What do I mean by going all the way? I mean that for most of your career, but especially when you're studying and transitioning from school to your profession, the fact that you are a singer trying to get paid for singing and trying to build your resume and your contacts in the business --- that has to take precedence over all other factors.

This is not easy and it is not cheap, not in terms of money or time or friendships, but this is what has to happen if you want to win. By the way, it also does not mean you have to be rude, disrespectful, cutthroat, arrogant, or uncaring. It just means that when you have a choice between an extra hour of sleep and going to a master class, you go to the master class. It means taking day jobs that maybe don't pay as much but allow some flexibility so you can go to rehearsals and go out of town for auditions when you need to. It means spending free time educating yourself about the business by thumbing through Musical America to find out who the agents are and who they're representing, or reading blogs like Laura Claycomb's or Susan Eichhorn Young's  or Kim Witman's Wolftrap Opera blog. It means reading Classical Singer Magazine and all the Opera America publications.  You cultivate friendships with more experienced singers and other people in the business, and you treat them well, and you ask them for advice and help when appropriate. I guarantee you that if you show that you are hard-working and interested and actually out there doing something about achieving your goals, and if you ask at the right time in the right way, and if you always say thank you, most of your colleagues up the ladder will bend over backwards to help you.

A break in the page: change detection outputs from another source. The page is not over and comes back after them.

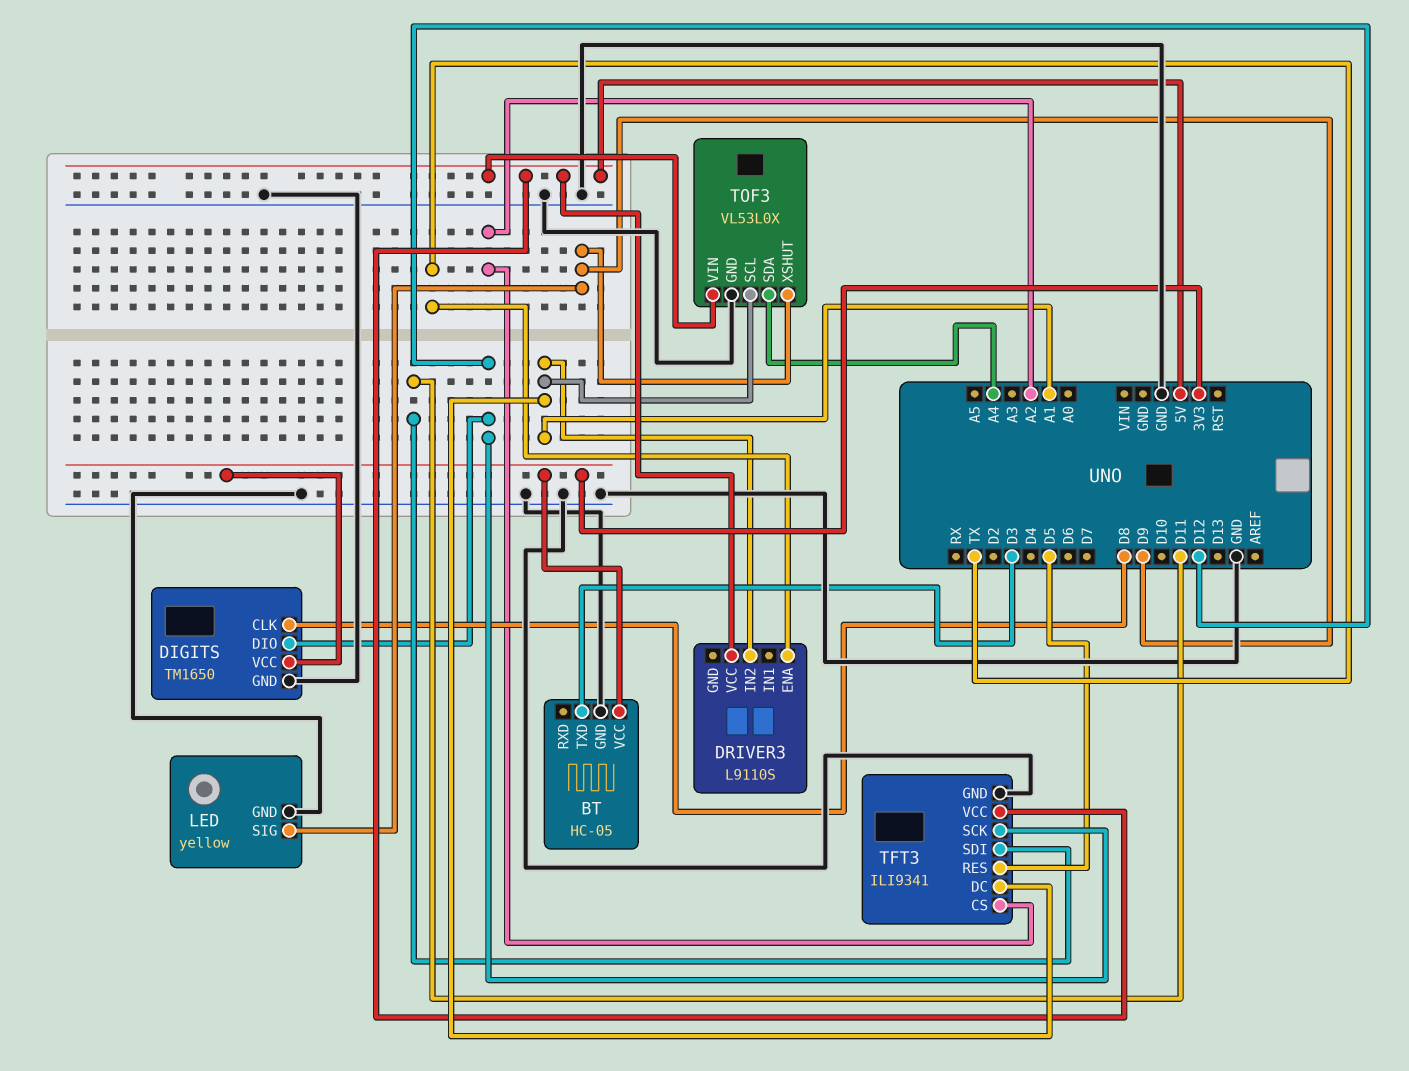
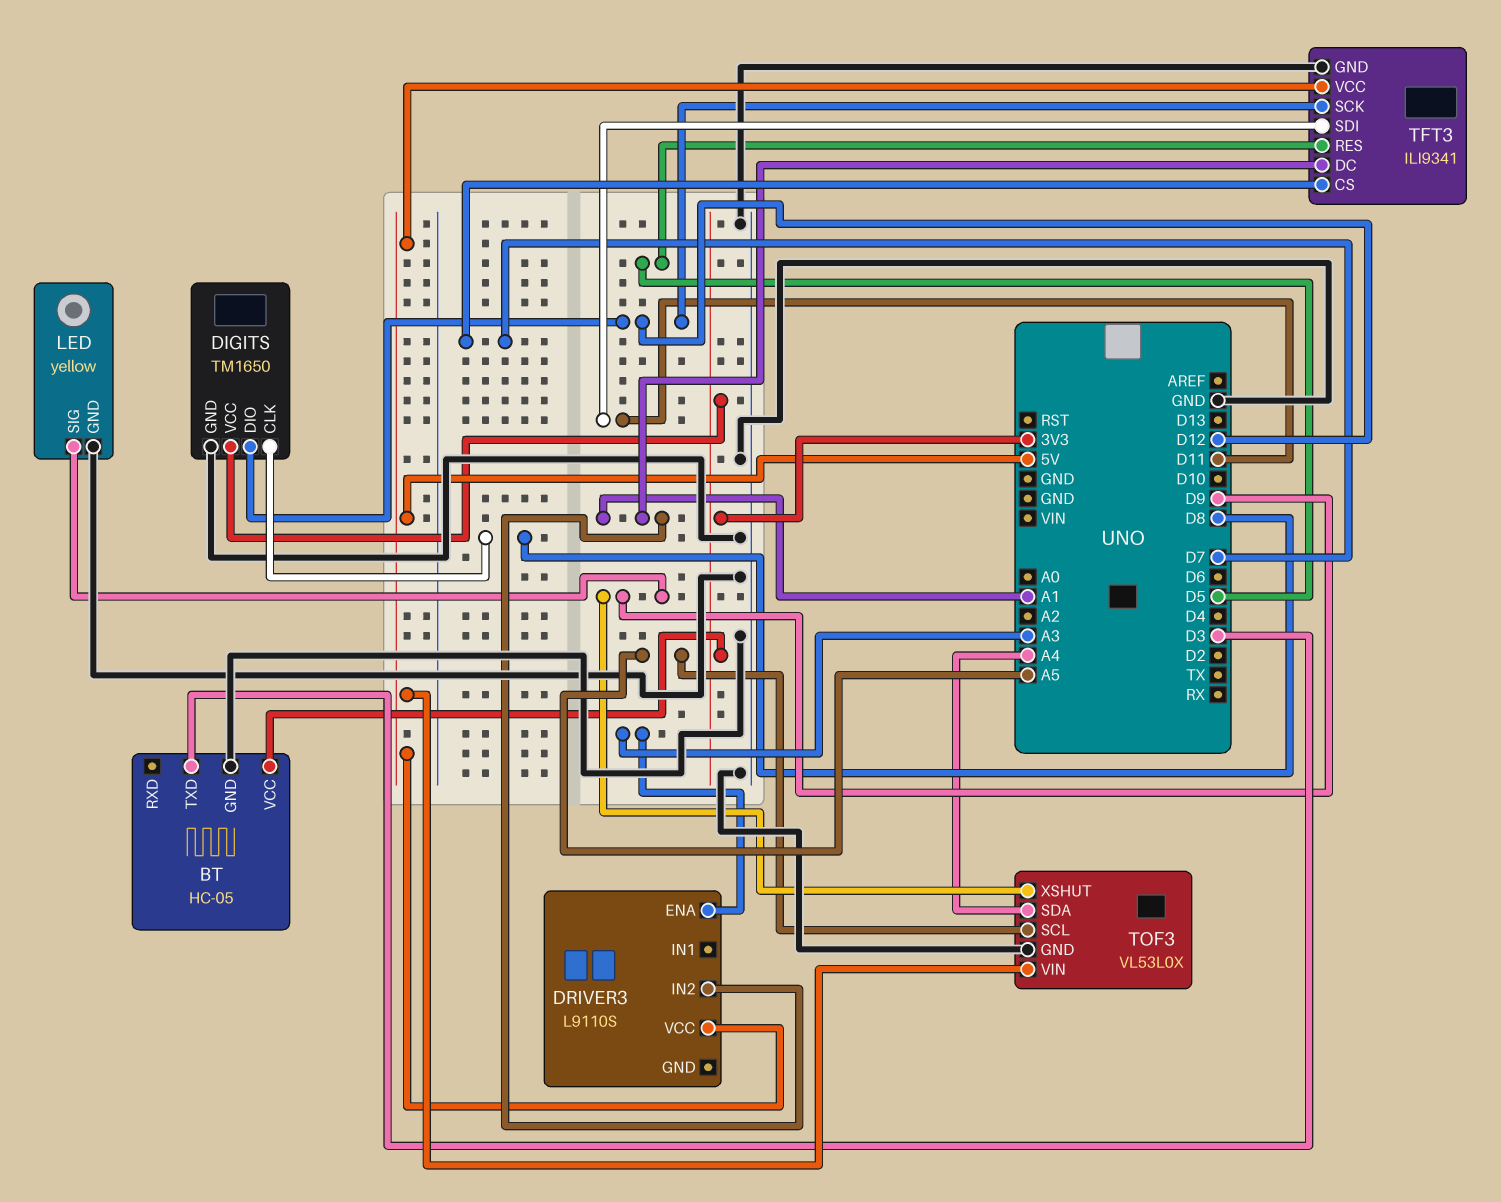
DRIVER3 pin ENA: TX -> A3
TFT3 pin CS: A2 -> D7
TOF3 pin SCL: A1 -> A5

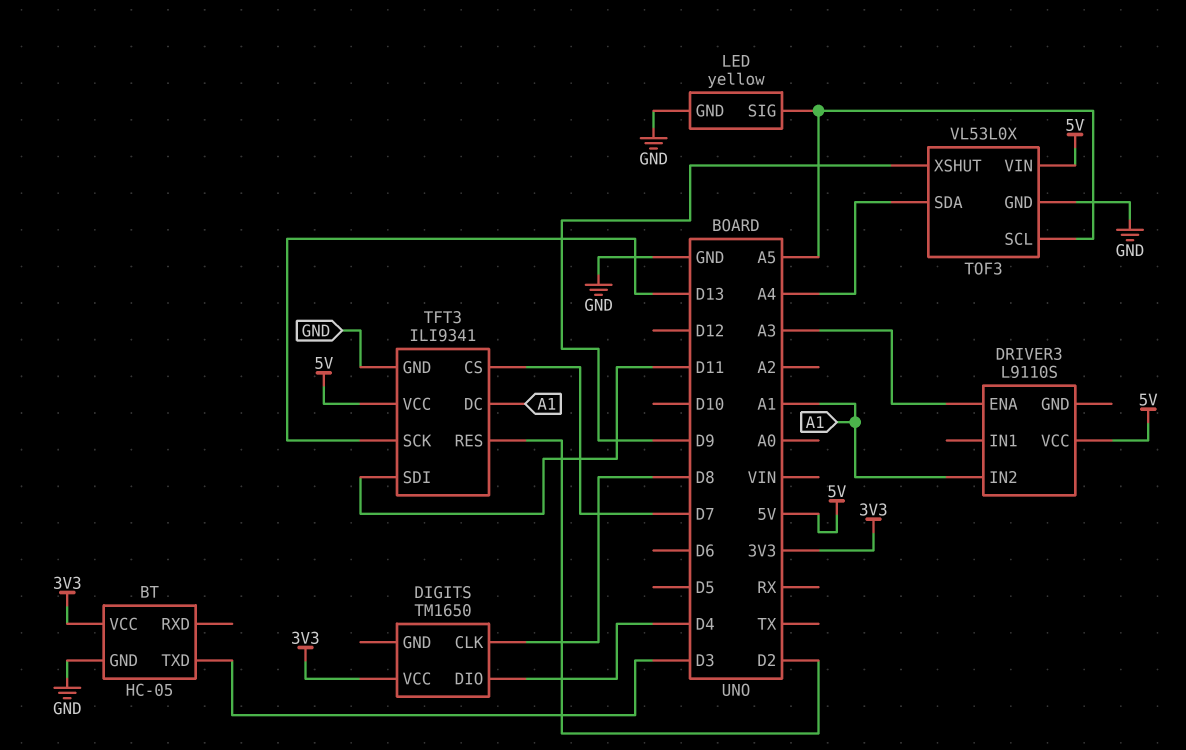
DIGITS pin DIO: D12 -> D4
DIGITS pin GND: GND -> none
LED pin SIG: D9 -> A5
TFT3 pin RES: D5 -> D2
TFT3 pin SCK: D12 -> D13

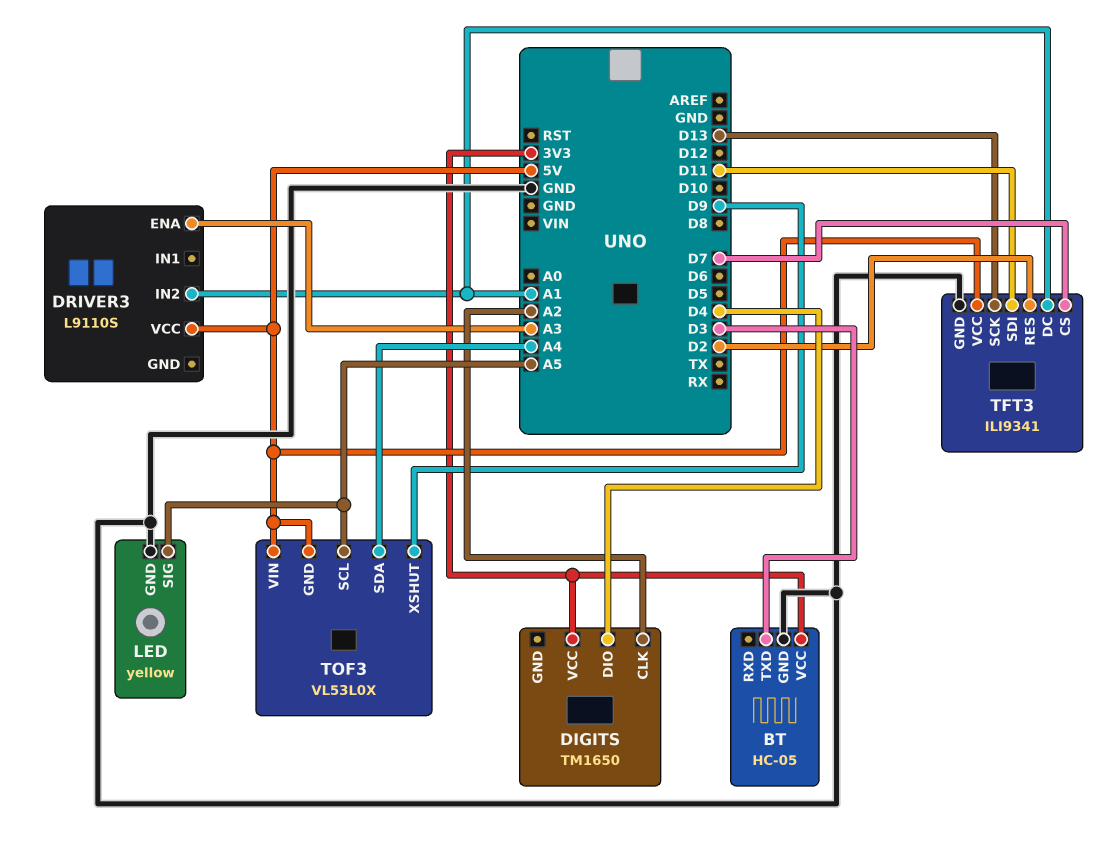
DIGITS pin CLK: D8 -> A2
TOF3 pin GND: GND -> 5V

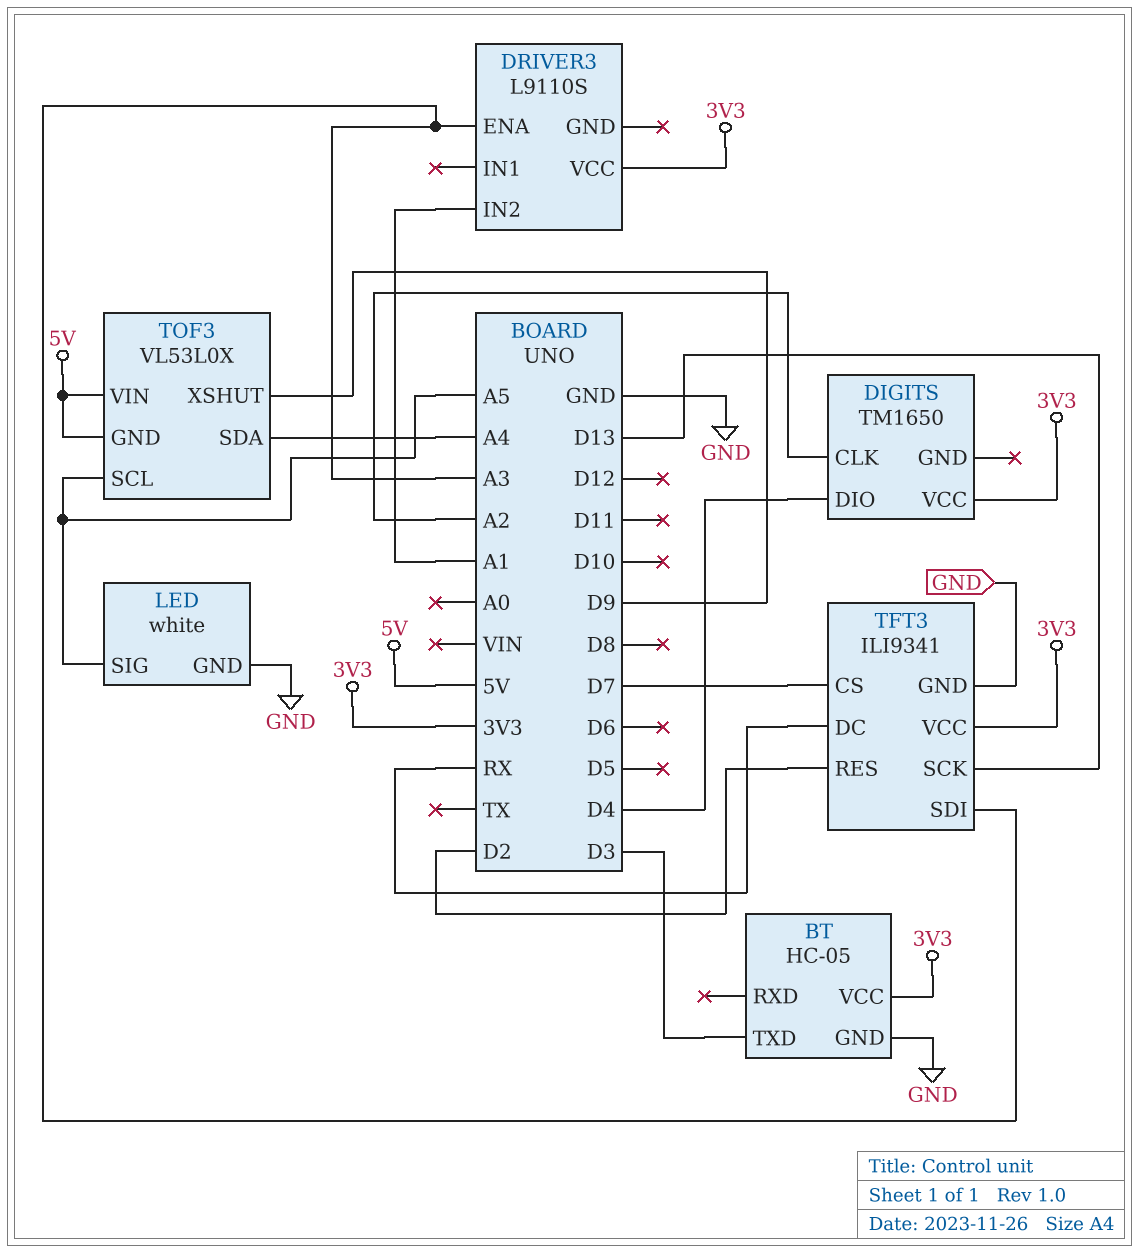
DRIVER3 pin VCC: 5V -> 3V3
LED: yellow -> white
TFT3 pin DC: A1 -> RX
TFT3 pin SDI: D11 -> A3
TFT3 pin VCC: 5V -> 3V3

It means that you proactively seek to educate yourself in your chosen field. You take advantage of opportunities. You don't just wait for them to come to you, you seek them out. And for heaven's sake, if something is low-cost or free and available to you in your own back yard, SHOW UP. You see, these opportunities die off if they aren't fed with interest, and then they aren't there for you any more. Suddenly, you're on your own, working your day job in your hometown and getting frustrated because the little bitty local opera company that might have hired you to do a role shut down -- not enough people were buying tickets --- and now there is no place in the vicinity for you to get a role under your belt. Not that you ever bought a ticket and went. Or everybody's complaining because your school never brings in master teachers like your friend's school does --- but you didn't go to the last three master classes and you skipped class the day they brought in a working singer to talk about the business. Or you were meaning to audition for a summer program, but you put it off for some reason and now all the deadlines are past.

Putting your goal of becoming a professional singer first means, in short,  setting up your life so that you can get the education and contacts that you need to move ahead. It's hard, but you find a way. The way may not be ideal, but you work it until you can come up with something better. And you don't follow it blindly, either. You're realistic. You've done your homework, you guage your progress, you compare yourself dispassionately to other singers not so you can feel bad or beat yourself up, but to see where you are and where you have to go. You develop self-perception. You don't throw good money after bad. You research opportunities you have to pay for and only pay for the ones that are going to give you the experience you need.

It's a lot of work. But that's what you sign on for, when you sign up to be a professional, working opera singer.

And by the way, if the title of this post pissed you off, good. I truly hope that you get out there and show the world that you're the exception to the rule. In all sincerity and good will, I wish you good luck.